A nota técnica nº 6 do Ministério da Saúde, publicada em julho, orienta a mistura de vacinas em casos excepcionais, quando não for possível aplicar a segunda do mesmo laboratório da primeira. O documento cita como exemplo o caso de pessoas que iniciaram o ciclo de imunização em outro país e também permite que gestantes que tomaram a primeira dose de AstraZeneca antes da suspensão recebam a segunda de Pfizer ou de Coronavac.

ConecteSUS

Falhas no ConecteSUS — como ausência de dados, troca de vacinas e até suspeita de fraude — persistem e prejudicam o controle da vacinação contra a covid-19. As inconsistências continuaram em setembro, às vésperas da adoção do passaporte de vacina no Rio, suspenso pela Justiça e restabelecido pelo Supremo Tribunal federal (STF).

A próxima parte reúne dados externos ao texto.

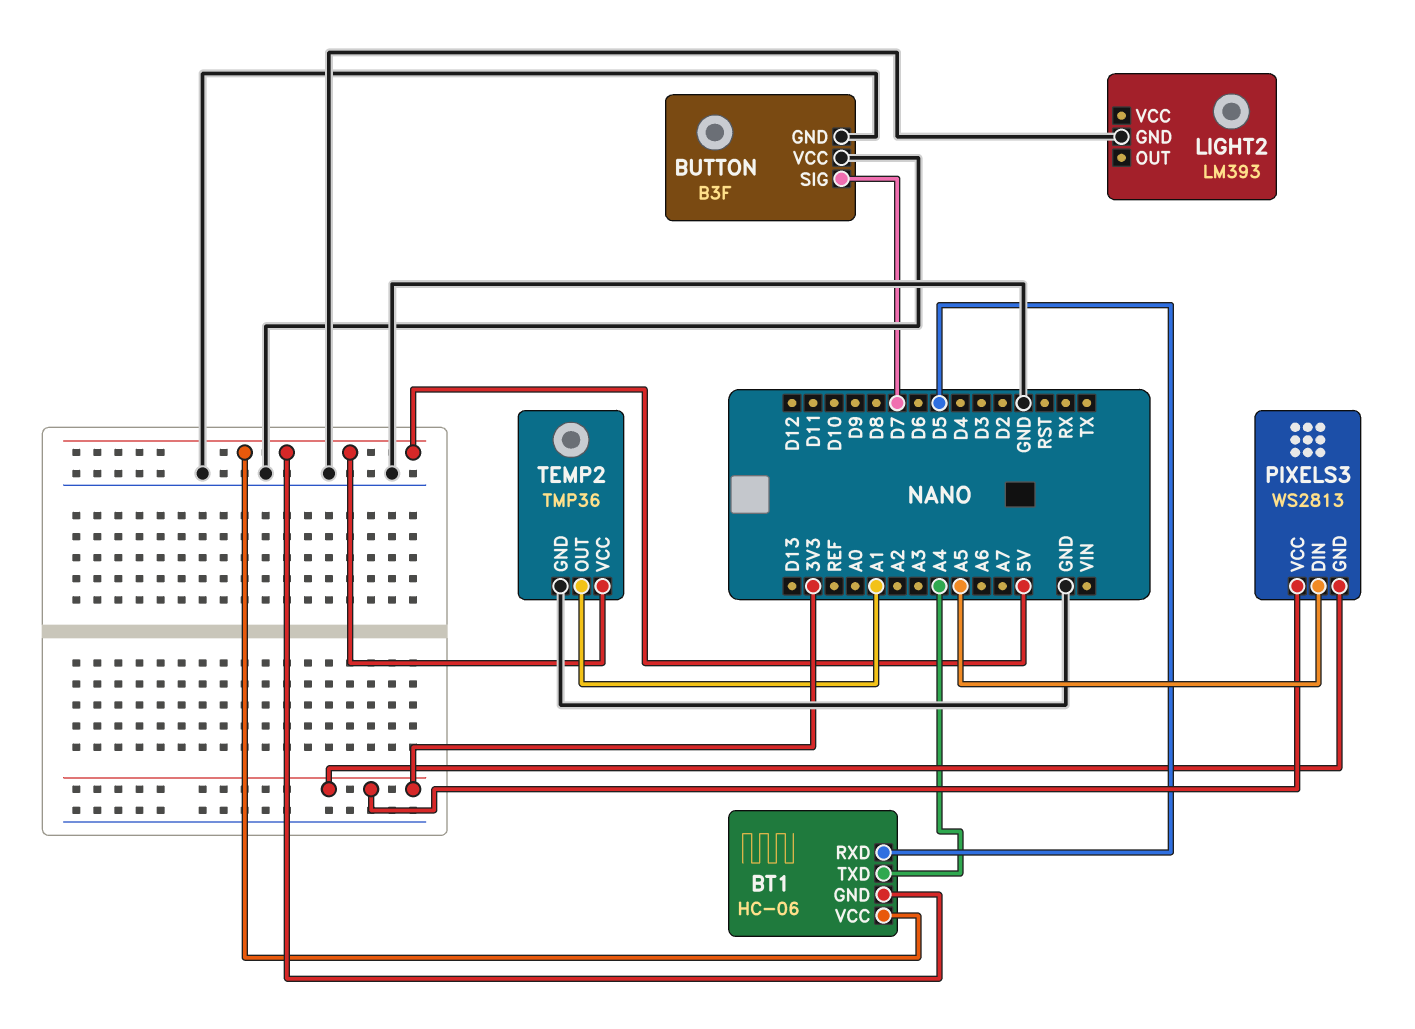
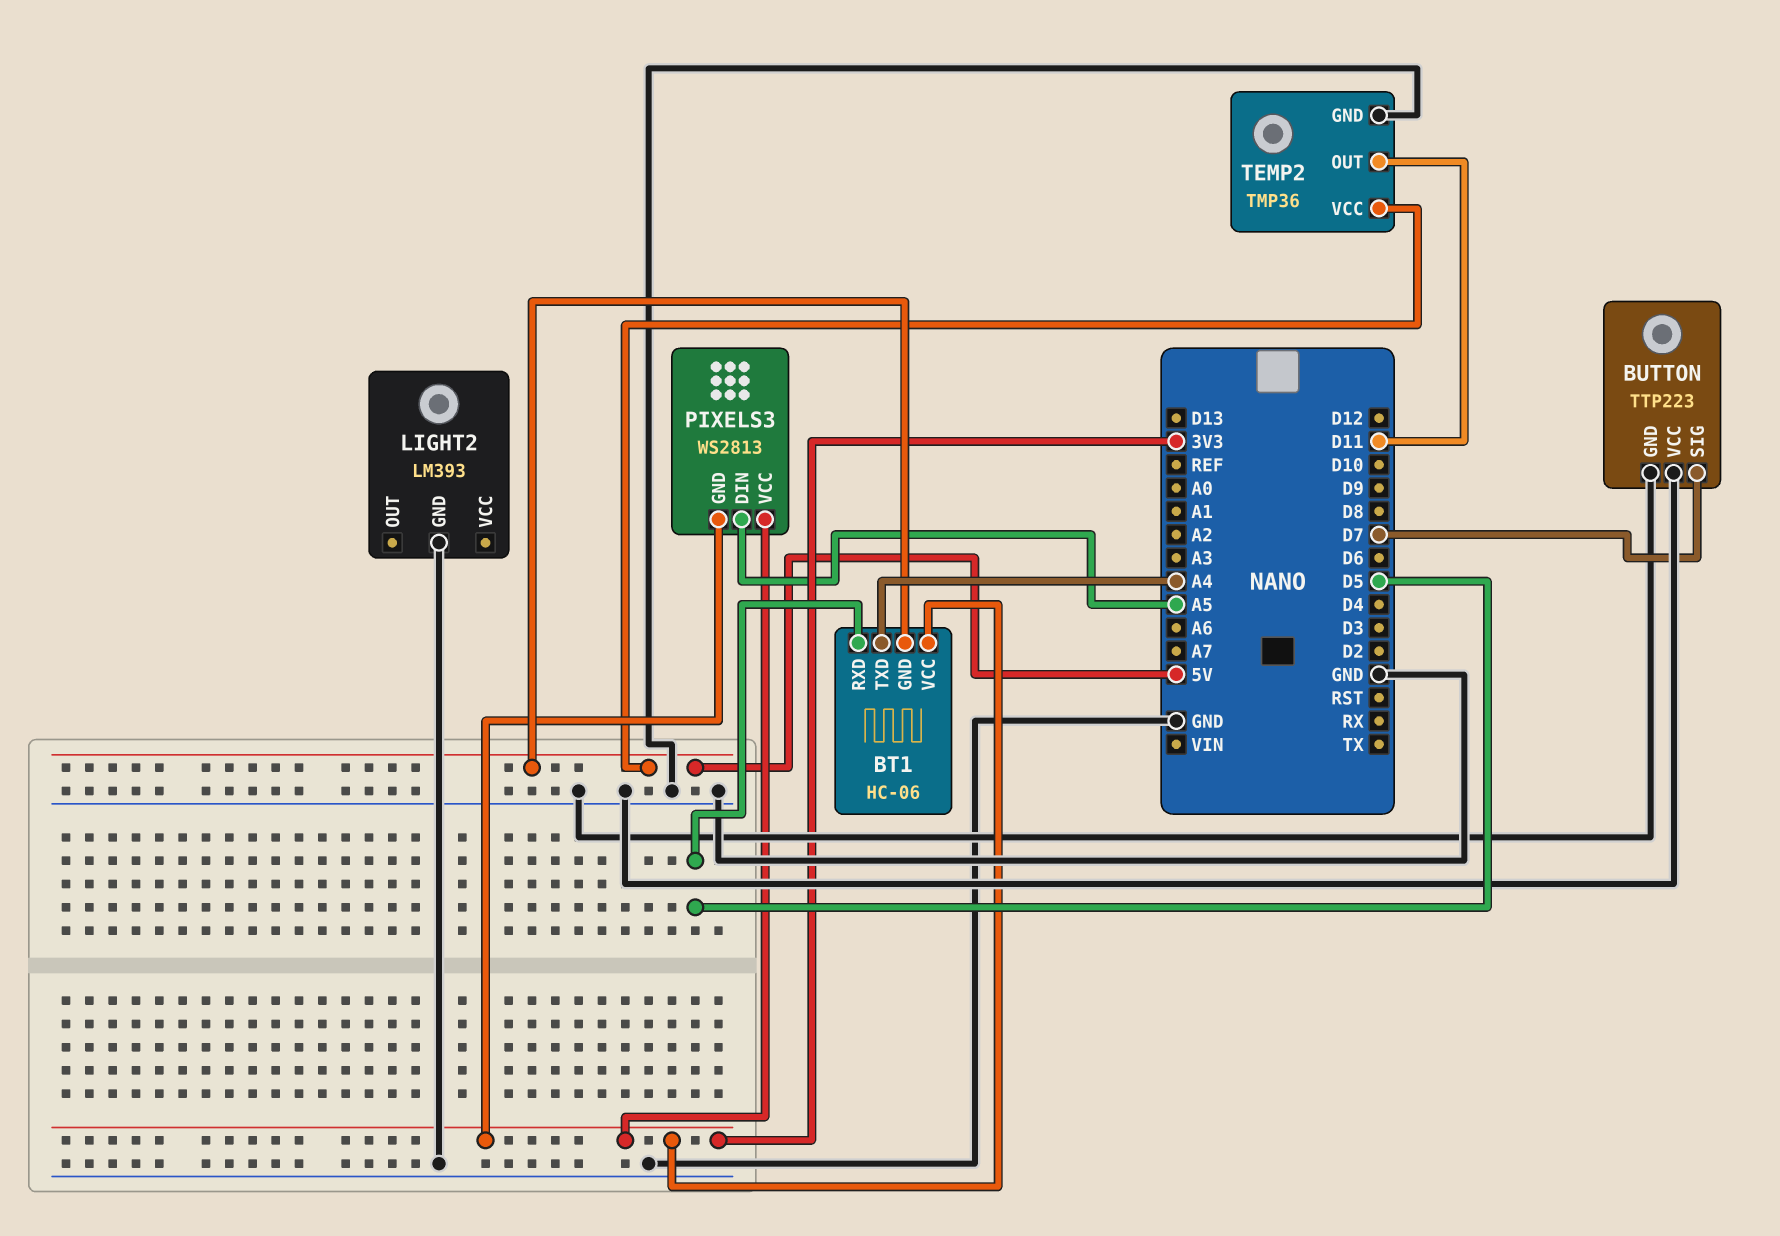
BT1 pin VCC: 5V -> 3V3
BUTTON: B3F -> TTP223
TEMP2 pin OUT: A1 -> D11

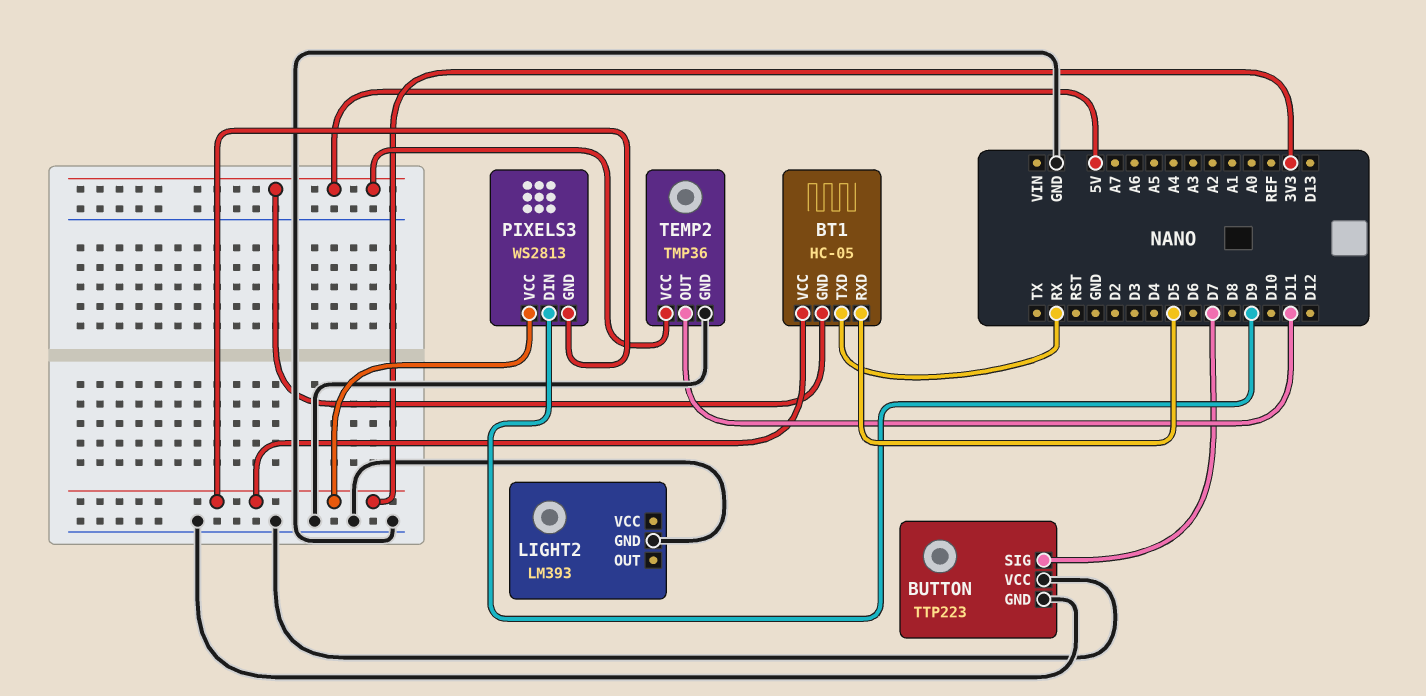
BT1: HC-06 -> HC-05
BT1 pin TXD: A4 -> RX
PIXELS3 pin DIN: A5 -> D9

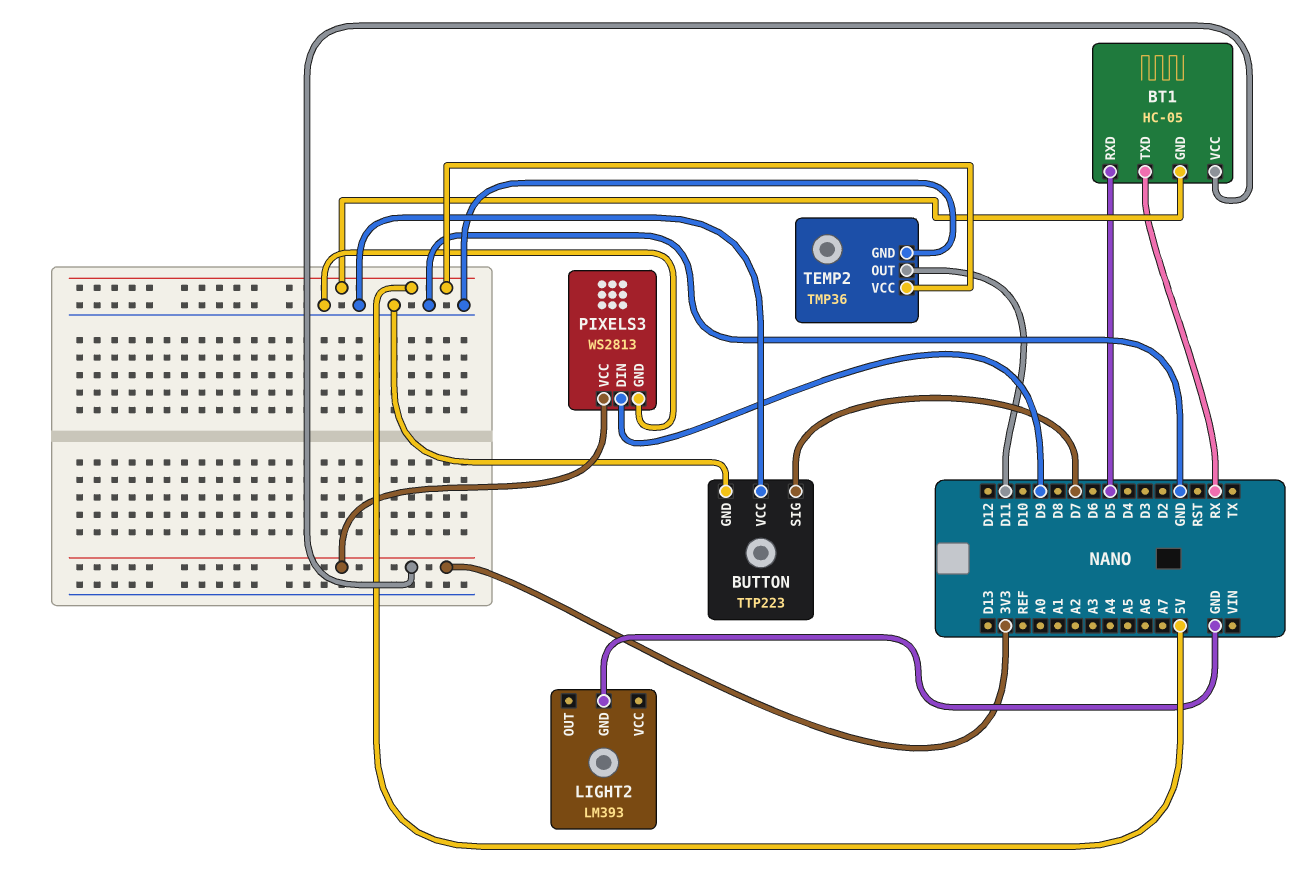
PIXELS3 pin GND: 3V3 -> GND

A segunda dose tomada pela gerente de TI Ana Paula Ribeiro, de 49 anos, levou só três dias para aparecer no sistema, mas o fato de não conseguir emitir o certificado de vacinação ameaça os planos de viajar aos Estados Unidos em novembro. É quando as fronteiras do país reabrem para pessoas totalmente vacinadas — com duas doses ou o imunizante da Janssen, aplicado em dose única — que estiveram no Brasil ou em outros 32 territórios nos 14 dias anteriores.